Although both E. tarda and E. ictaluri were closely related, MicrobactTM gram-negative system can be used to identify the exact species as was done for this index case.8,14 The details of the laboratory bacteria isolation were as described above. The E. ictaluri was differentiated from E. tarda by the following characteristics: failure to grow at 35 degree Celsius, having weaker motility, weaker gas production in carbohydrate media, negative hydrogen sulphide production, negative indole reaction, slower growth rate and smaller colony morphology.
The fact that the blood culture (BACTEC™) yielded E. ictaluri in the case of a child who presented with dysentery in this report suggests that the organism may have been translocated to blood through the intestinal mucosa, although the stool culture did not produce growth. This observation was expected because a course of oral metronidazole was given to the patient prior to referral to our facility, which may have cleared some of the intestinal bacteria.
In the present study it was shown that E. ictaluri was sensitive to gentamycin, levofloxacin, ceftriaxone, cefuroxime, ceftazidime and augmentin. While detailed literature examinations of E. ictaluri’s antibiotic susceptibility patterns have not been reported, the susceptibility to a number of antibiotics identified in this study suggested that commonly available antibiotics were appropriate for the treatment of infections. This finding agreed with earlier report that demonstrated high susceptibility of Edwardsiella species to several antibiotics in studies with E. tarda and in a few studies with E. ictaluri and E. hoshinae.10,14-17 It was expedient to carry out studies to demonstrate in-vitro or in-vivo antibacterial activities of locally available antibiotics in our setting.
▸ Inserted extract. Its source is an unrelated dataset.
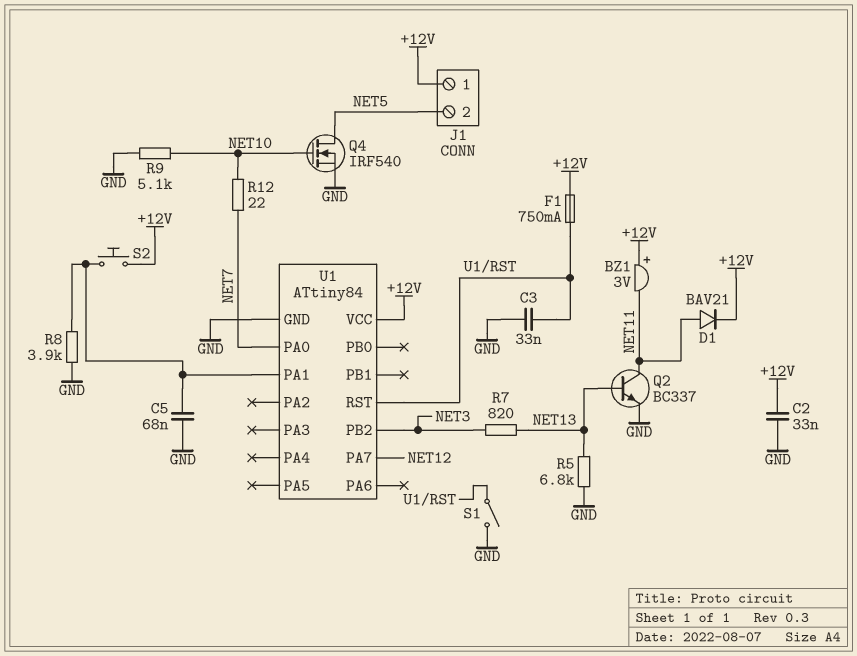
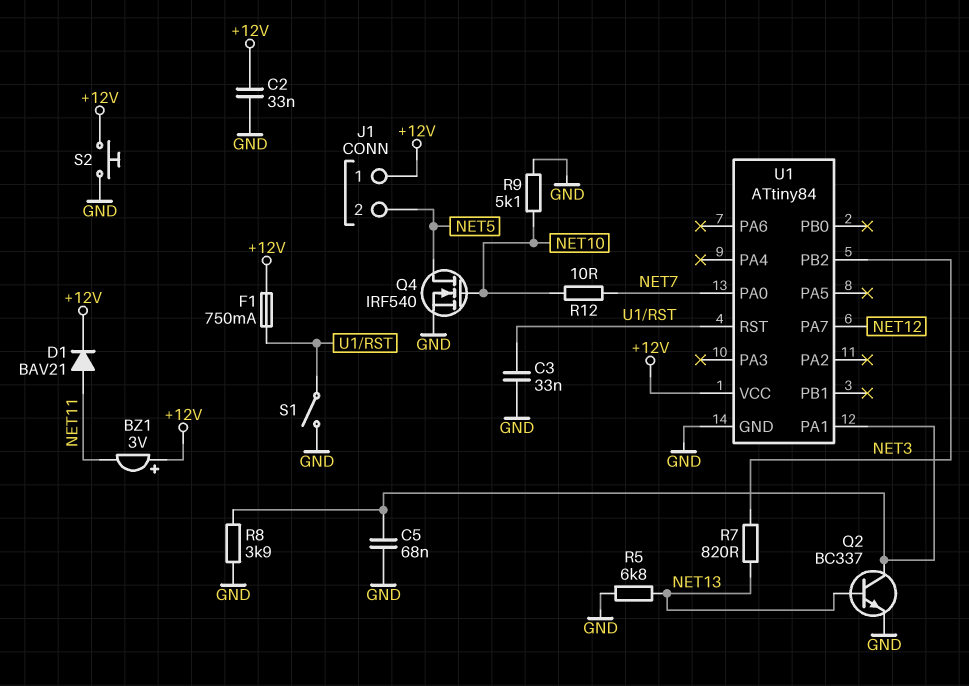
Q2: NPN BC337 (B NET13, C NET11, E GND) -> NPN BC337 (B NET13, C U1/PA1, E GND)
R12: 22 (NET7, NET10) -> 10 (NET7, NET10)
S2: button (+12V, U1/PA1) -> button (+12V, GND)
Our report needed to be understood in the context of the limitation of laboratory investigations and procedures in developing countries. The fact that we were unable to apply molecular techniques to the identification could have limited the full description of the organism identified as E. ictaluri. In addition, the antibiotic susceptibility test was limited to antibiotics reported due to laboratory constraints in the assessment of other possible antibiotics. Thus, the resistance spectrum of E. ictaluri remained largely unknown.
CONCLUSION
This report has shown that E. ictaluri may be a pathogen that can infect humans, especially children such as other Edwardsiella and Enterobacteriaceae species. It is the E. ictaluri is sensitive to antibiotics that are commonly used. Paediatricians and microbiologists need to consider rare microbial causes of septicaemia in children with bloody diarrhoea, especially when catfish is part of family staple foods.